Giorgos Pantziaras

Personal information
- Full name: Georgios Pantziaras
- Date of birth: August 20, 1952 (age 72)
- Place of birth: Nicosia, Cyprus
- Position(s): Goalkeeper

Senior career*
- Years: Team / Apps / (Gls)
- 1971–1978: APOEL / 88 / (0)
- 1978–1984: Aris / 114 / (0)
- 1985–1987: APOEL / 35 / (0)
- 1987–1989: Apollon Limassol / 56 / (0)
- Total:  / 293 / (0)

International career
- 1976–1989: Cyprus / 22 / (0)

Managerial career
- 2003: Aris

= Giorgos Pantziaras =

Cypriot footballer (born 1952)

Giorgos Pantziaras (Γιώργος Παντζιαράς; born August 20, 1952) is a Cypriot former international football goalkeeper.

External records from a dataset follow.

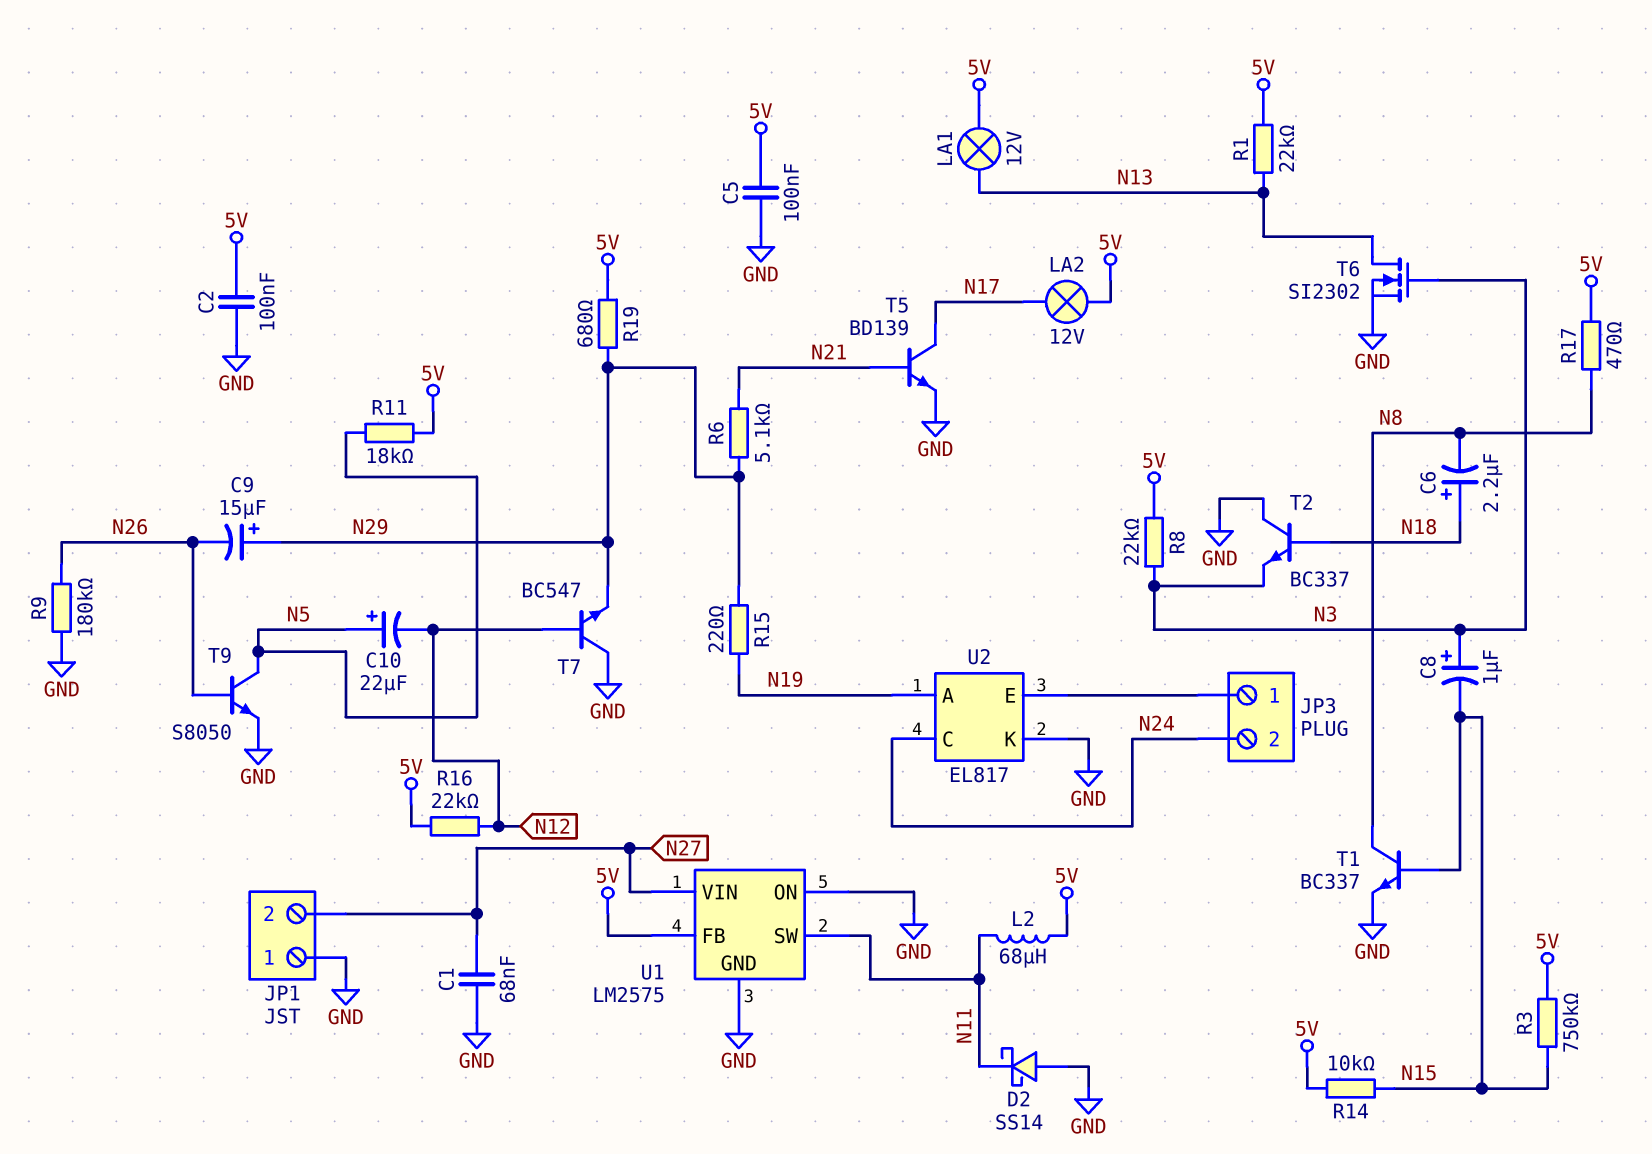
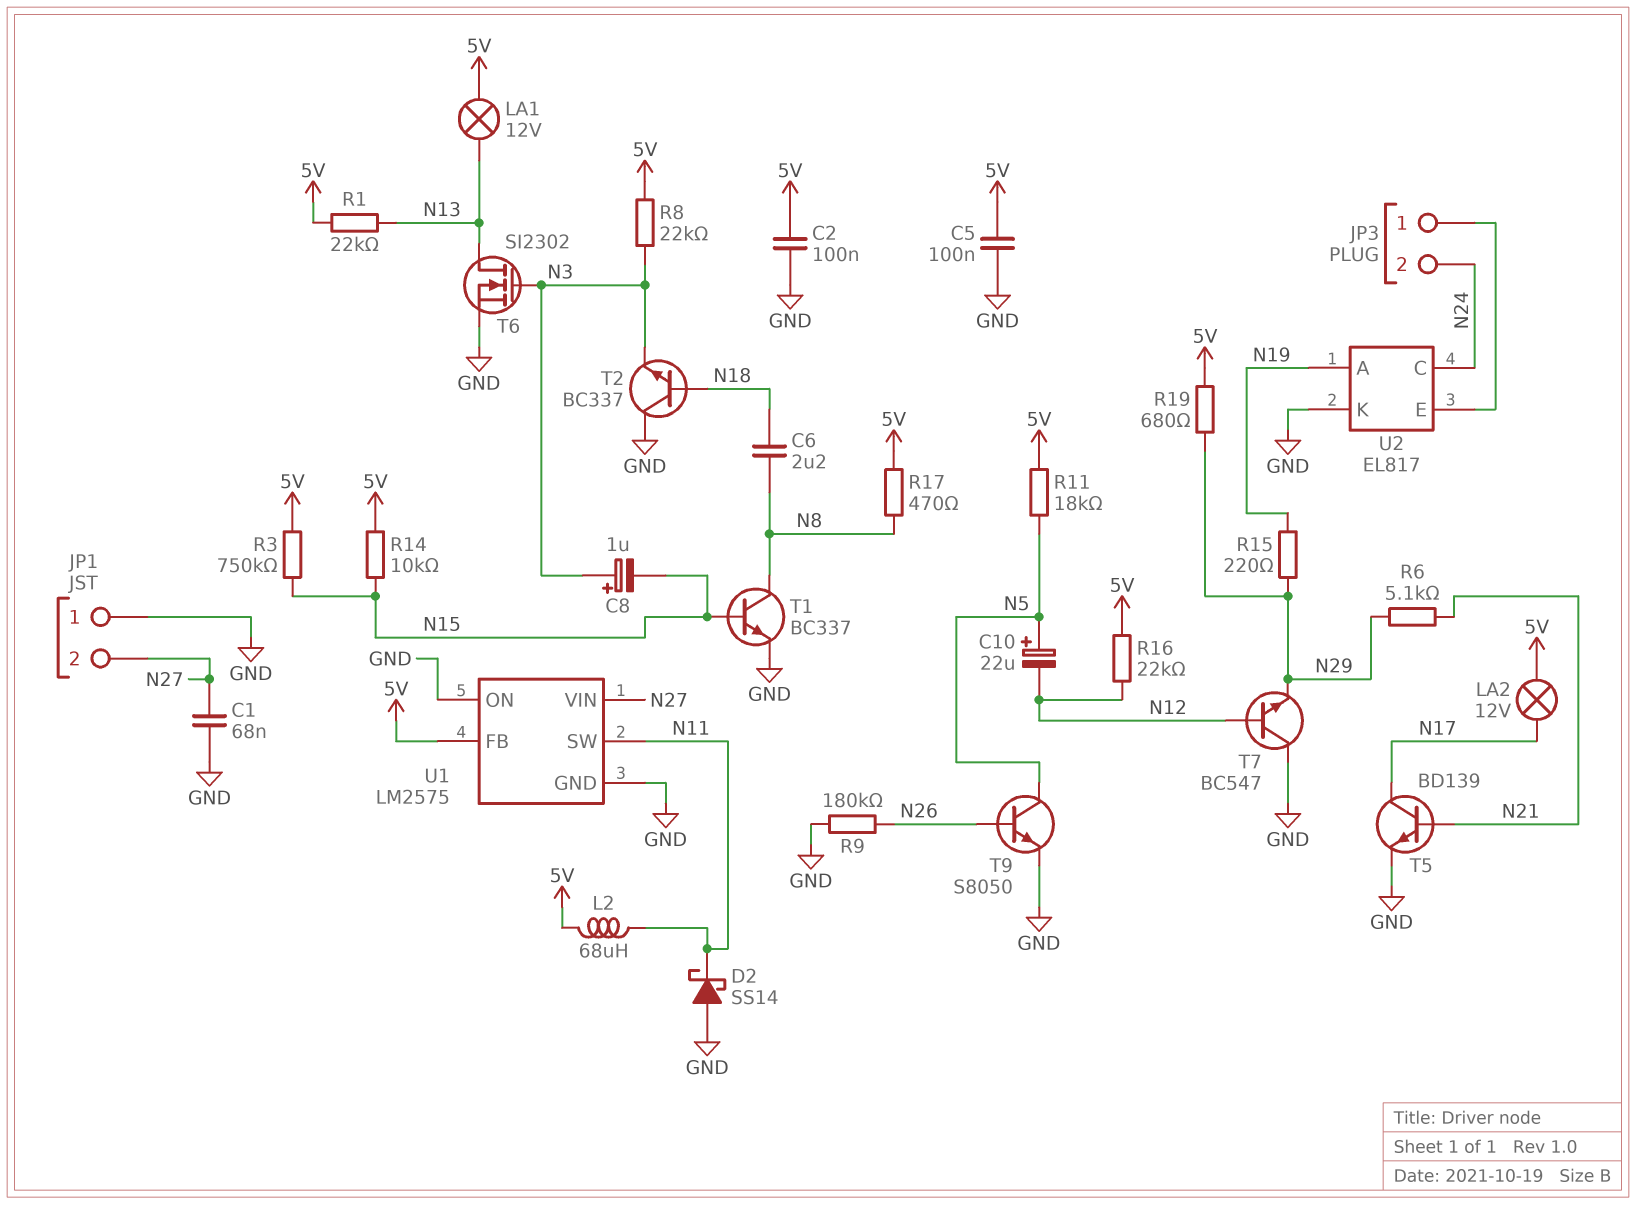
C6: 2.2uF (plus N18, minus N8) -> 2.2uF (N8, N18)
C9: 15uF (plus N29, minus N26) -> none

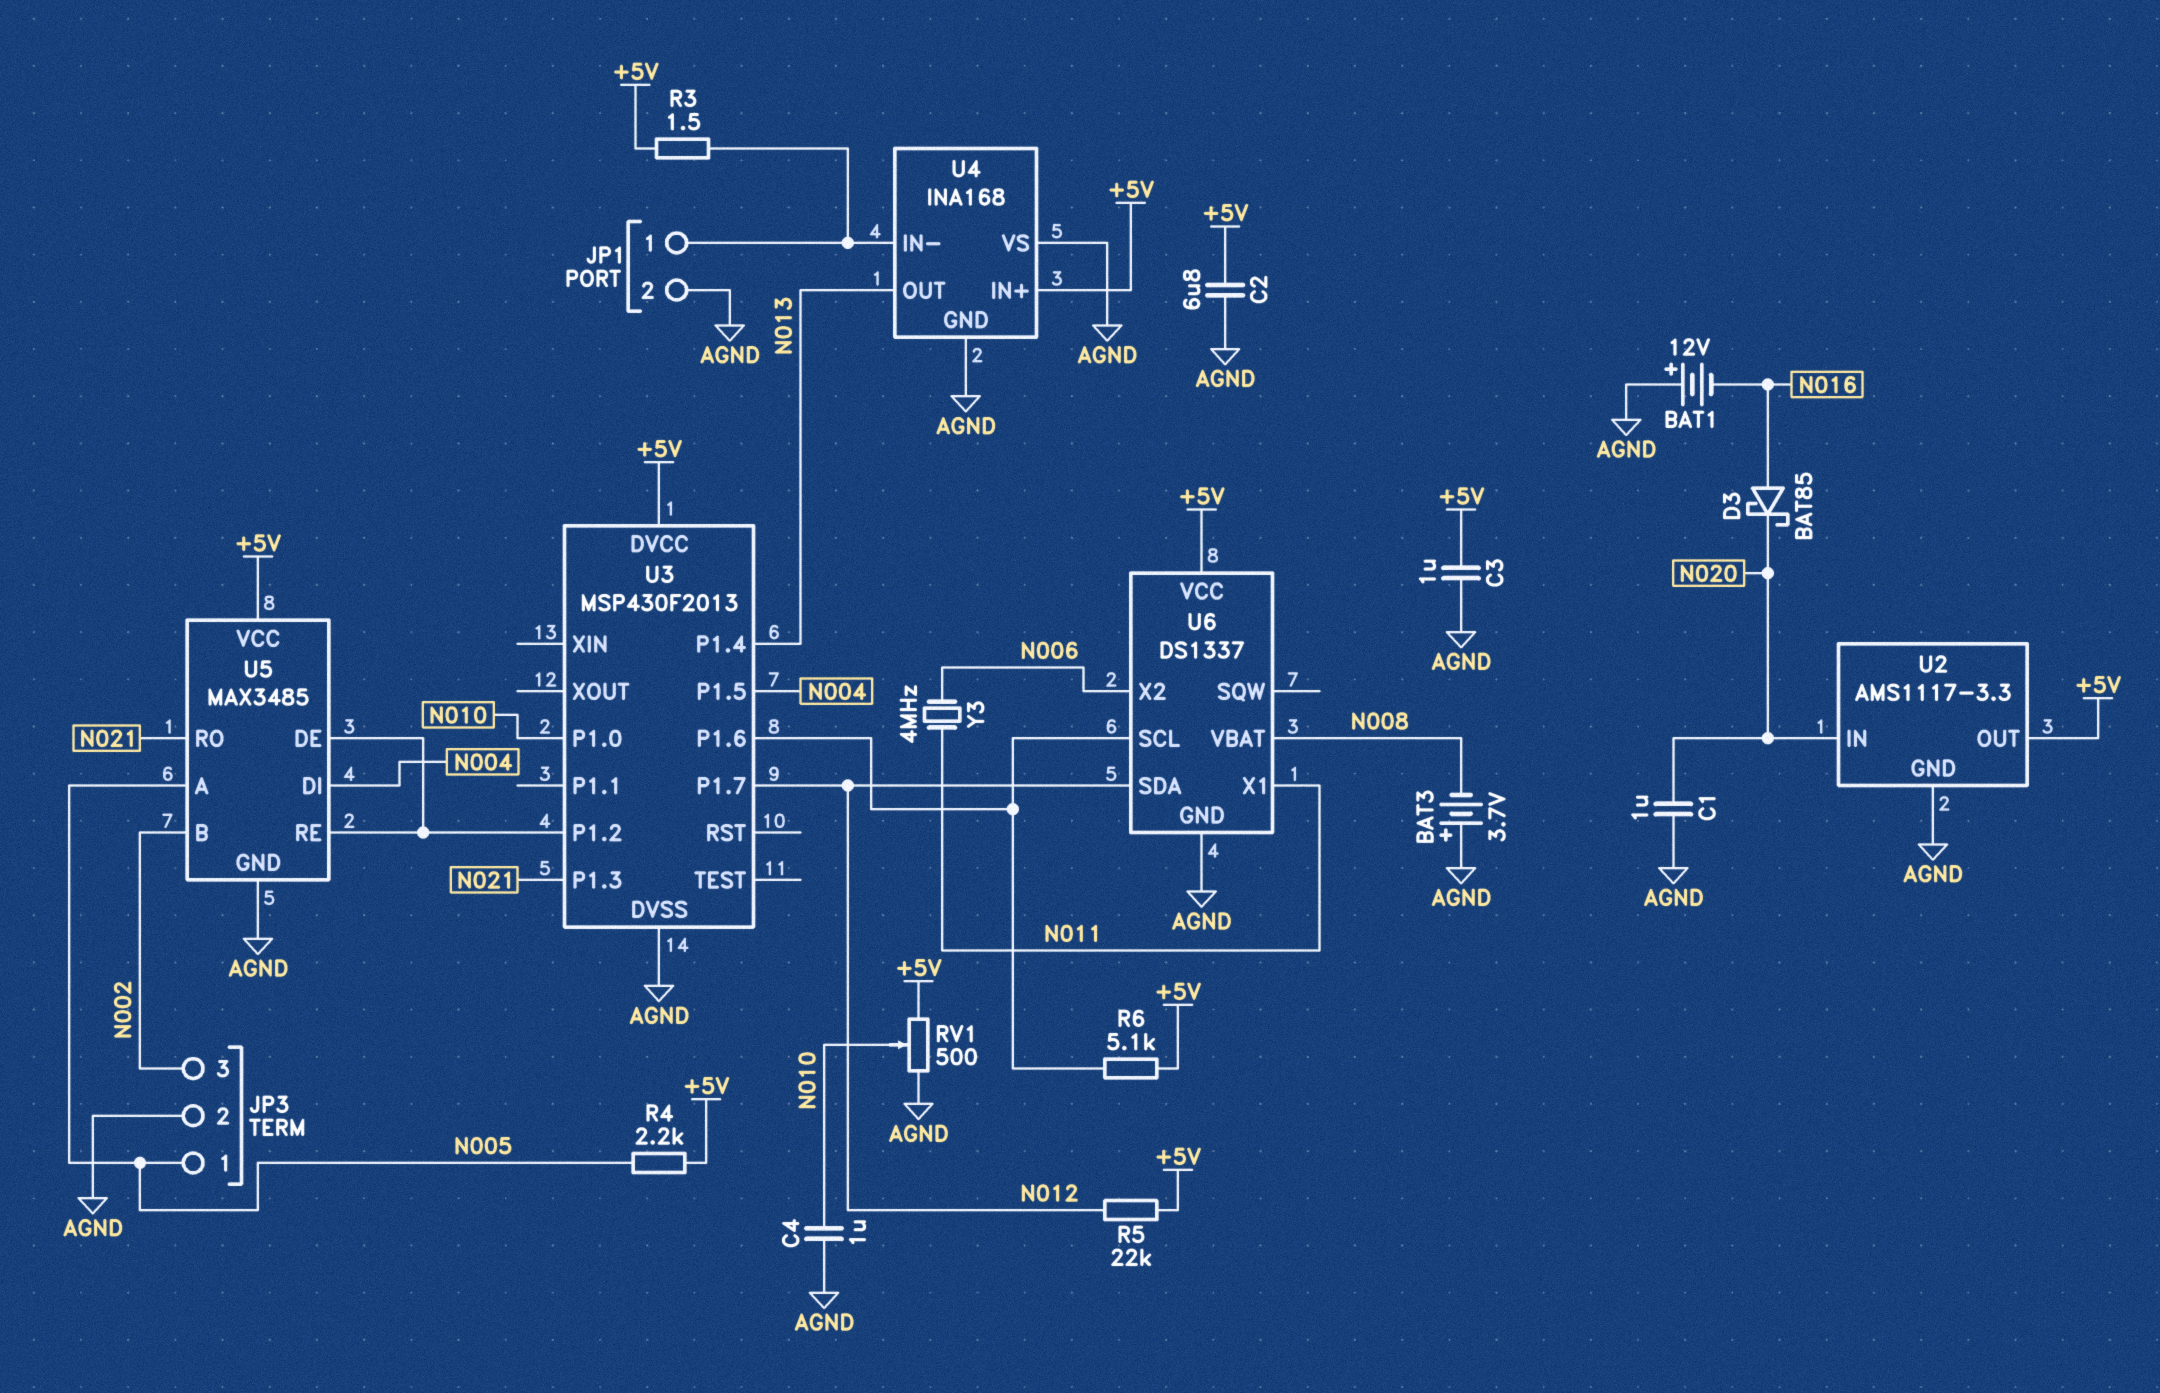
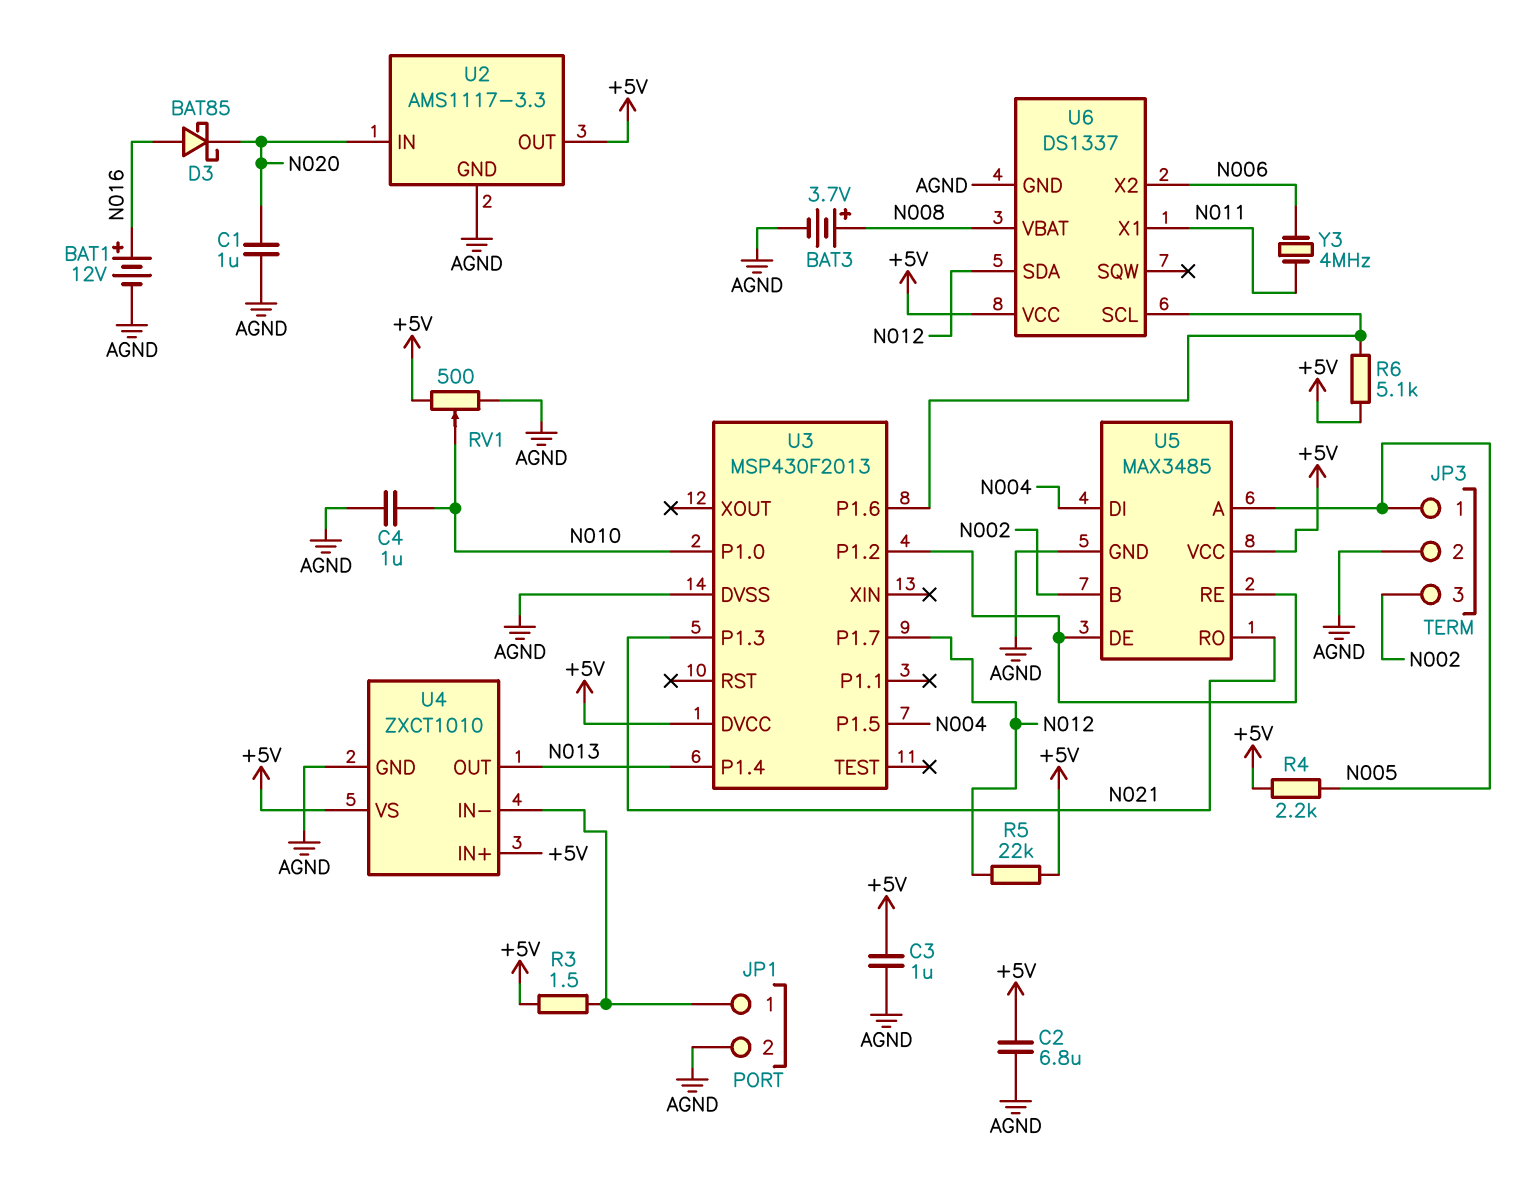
BAT1: 12V (plus AGND, minus N016) -> 12V (plus N016, minus AGND)
BAT3: 3.7V (plus AGND, minus N008) -> 3.7V (plus N008, minus AGND)
U4: INA168 -> ZXCT1010
U4 pin VS: AGND -> +5V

He played for APOEL Nicosia (1971-1978 & 1985-1987), for Aris (1978–1984) and Apollon Limassol (1987–1989).

He also served as head coach of Aris (2002) and in various other capacities in football for Aris as well as, more recently, for Apollon Kalamaria.
==Personal==
His son is Andreas and his brother is Koulis.